Never miss a local story.
The entire promo is full of the people who live, work and play in the corridor talking about what they do.
Carl Fambro, the owner of Francar Wings, 1365 Linden Ave., was in it, saying, “I run a successful business in the corridor.”
Pete Diehl, who cooks at Ingleside Village Pizza at Montpelier, 1635 Montpelier Ave., said “I play with dough in the corridor,” as he threw pizza dough in the air.
And then there’s Ellen Byron, a Beall’s Hill resident pictured in the community garden pulling up some carrots with her daughter, saying, “We plant our roots in the corridor.”
And Rogers Willoughby, who does community outreach for Centenary United Methodist Church, 1290 College St., saying, “I pray in the corridor.”
And there’s Terrell Sandefur, owner of The SoChi Gallery, 534 Second St. Of course he’s in this promo making “art a business in the corridor.”
Mitch Kersey, owner of Amanda Jane Salon & Spa, 482 First St., “will make you look fabulous in the corridor.”
There are people earning MBAs and Ph.Ds in the corridor. People are checking out library books and broadcasting radio shows in the corridor and families playing in the park.
I saw this promo for the first time Thursday while sitting at my desk at work. Walden posted it on Facebook.
I couldn’t contain my laughter when I saw Rebecca Edmondson, owner of Treasure Vintage, 352 Cotton Ave., holding up a plaid, long sleeve button up cowboy-style shirt, saying, “I find vintage treasures in the College Hill Corridor.”
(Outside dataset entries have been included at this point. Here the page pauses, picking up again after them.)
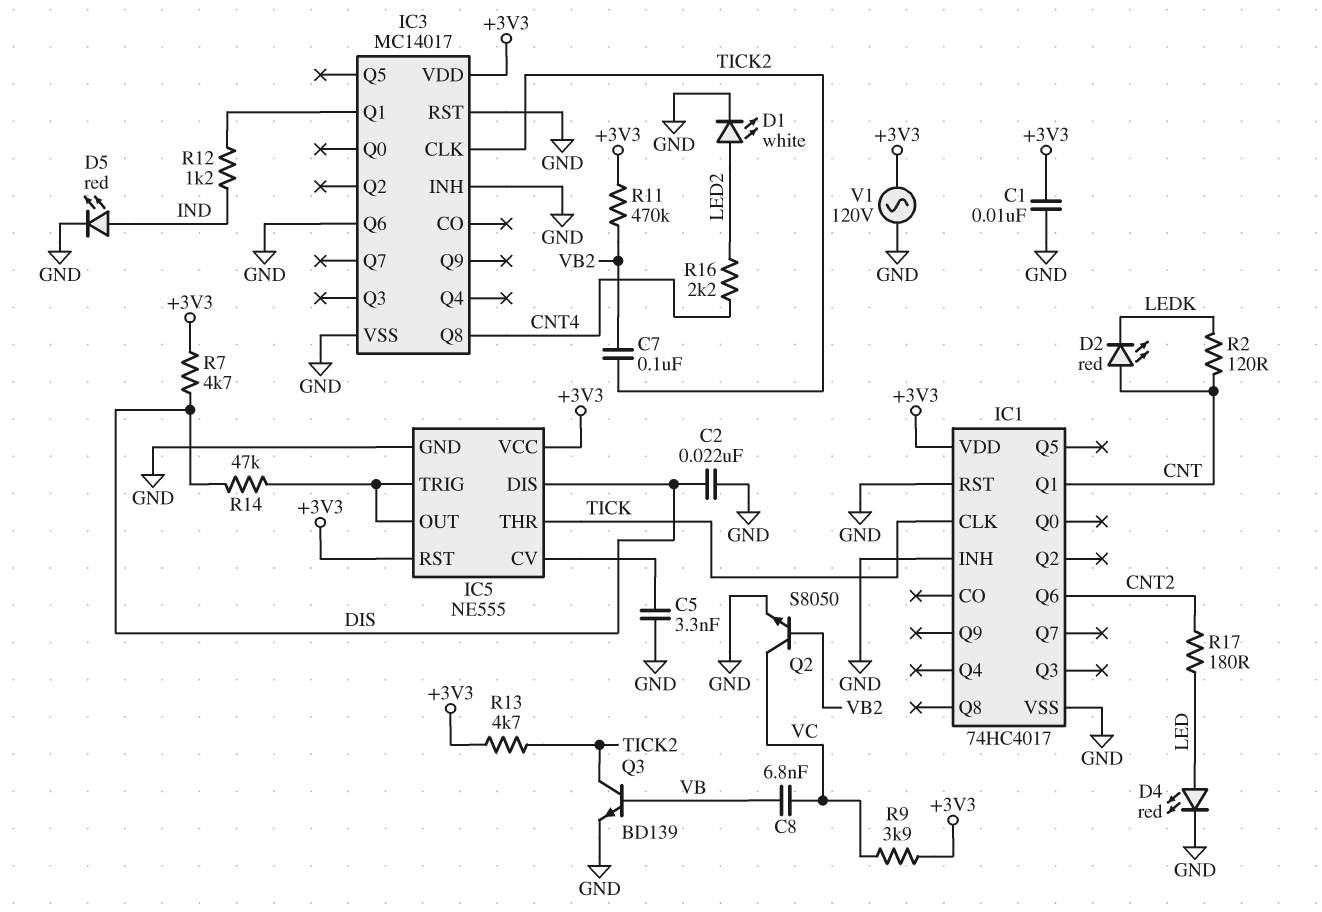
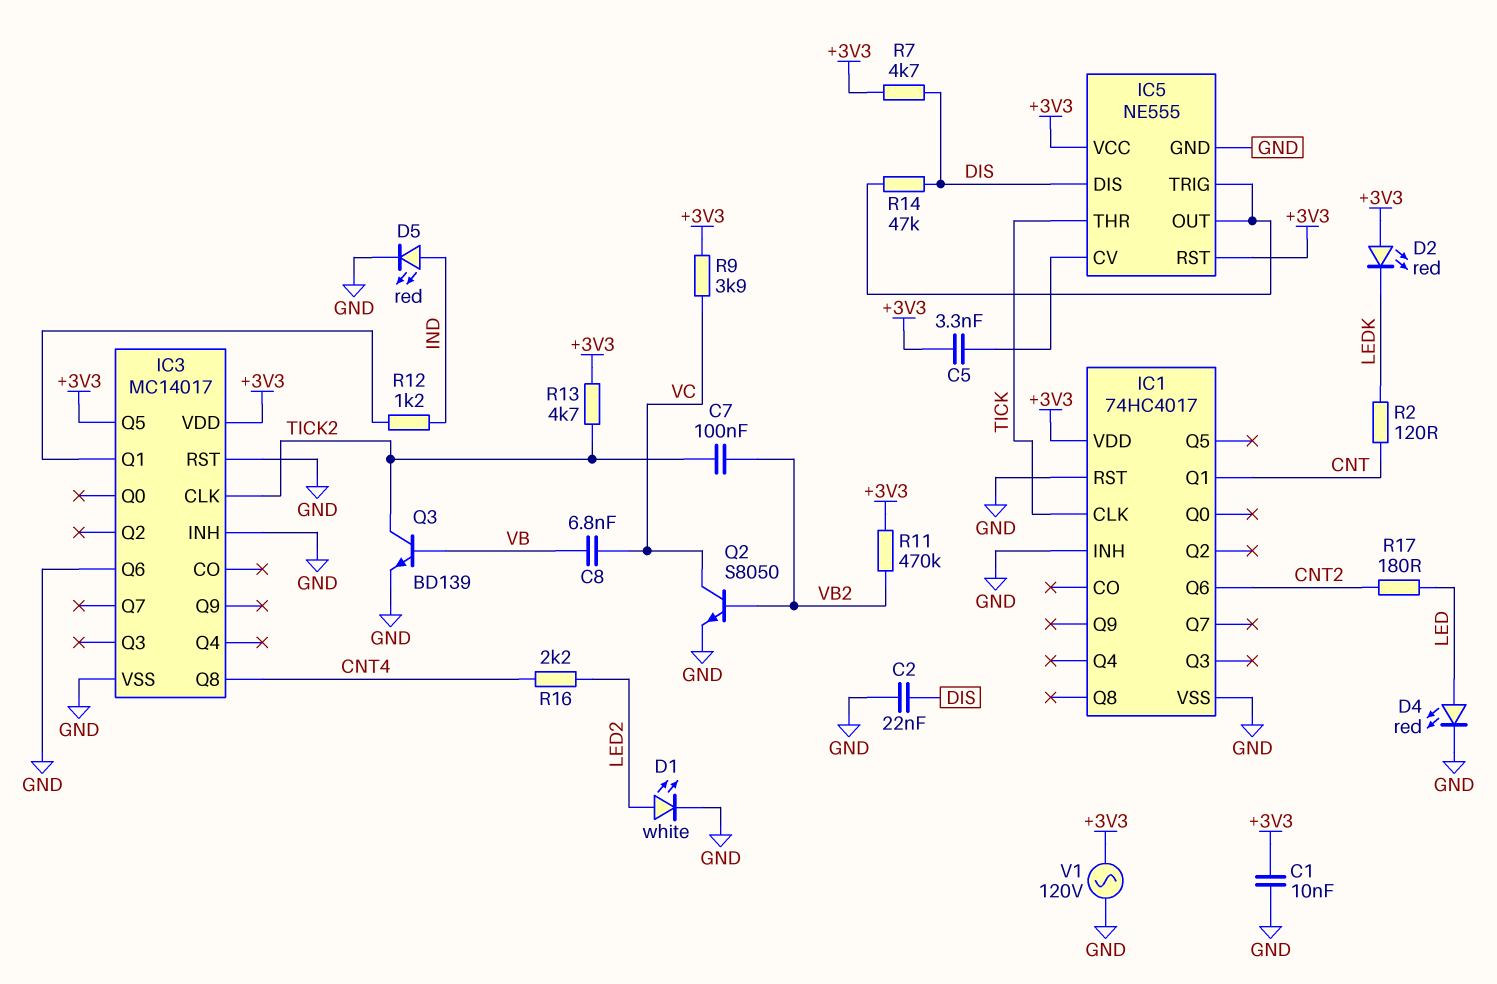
C5: 3.3nF (GND, IC5/CV) -> 3.3nF (+3V3, IC5/CV)
D2: LED red (A CNT, K LEDK) -> LED red (A +3V3, K LEDK)
IC3 pin Q5: none -> +3V3

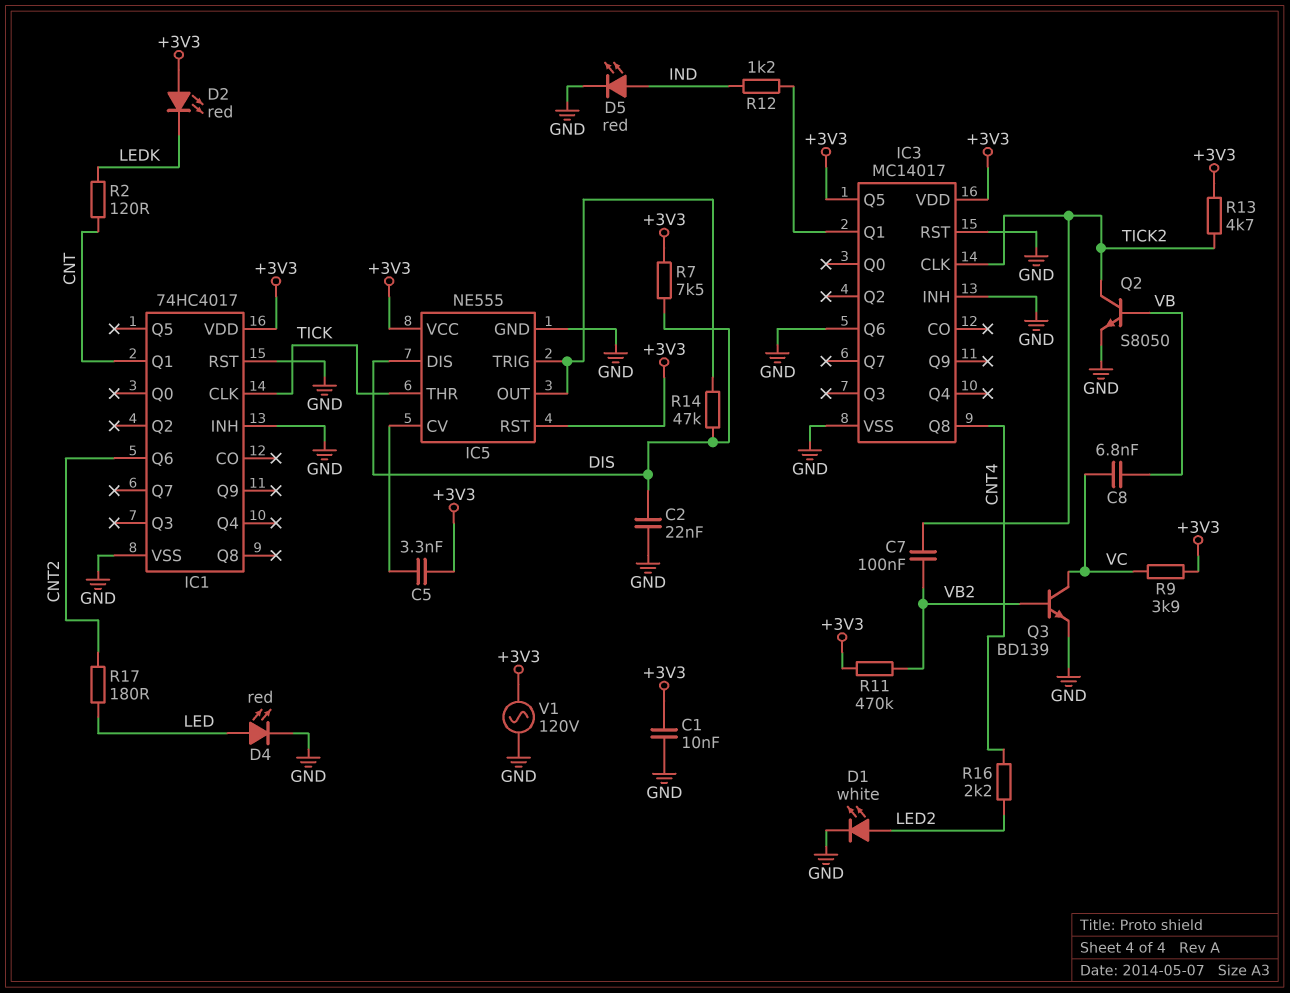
Q2: NPN S8050 (B VB2, C VC, E GND) -> NPN S8050 (B VB, C TICK2, E GND)
Q3: NPN BD139 (B VB, C TICK2, E GND) -> NPN BD139 (B VB2, C VC, E GND)
R7: 4.7k (+3V3, DIS) -> 7.5k (+3V3, DIS)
Walden said they shot the video of Edmondson on Jan. 15.
The shirt she’s holding is the exact same one I bought from Treasure Vintage on Jan. 29 to wear to the urban cowboy-theme party at the SoChi Gallery. I love that shirt.
Walden said she took it off the rack and handed it to Edmondson and said “hold this one. It’s really nice.”
So what have we learned?
I have “really nice” taste in clothing, it’s OK to check Facebook at work because it may yield a good column topic, and, most importantly, they’re doing it in the College Hill Corridor.
Harold Goodridge is the business editor at The Telegraph. Contact him at 744-4382 or e-mail him at email@example.com.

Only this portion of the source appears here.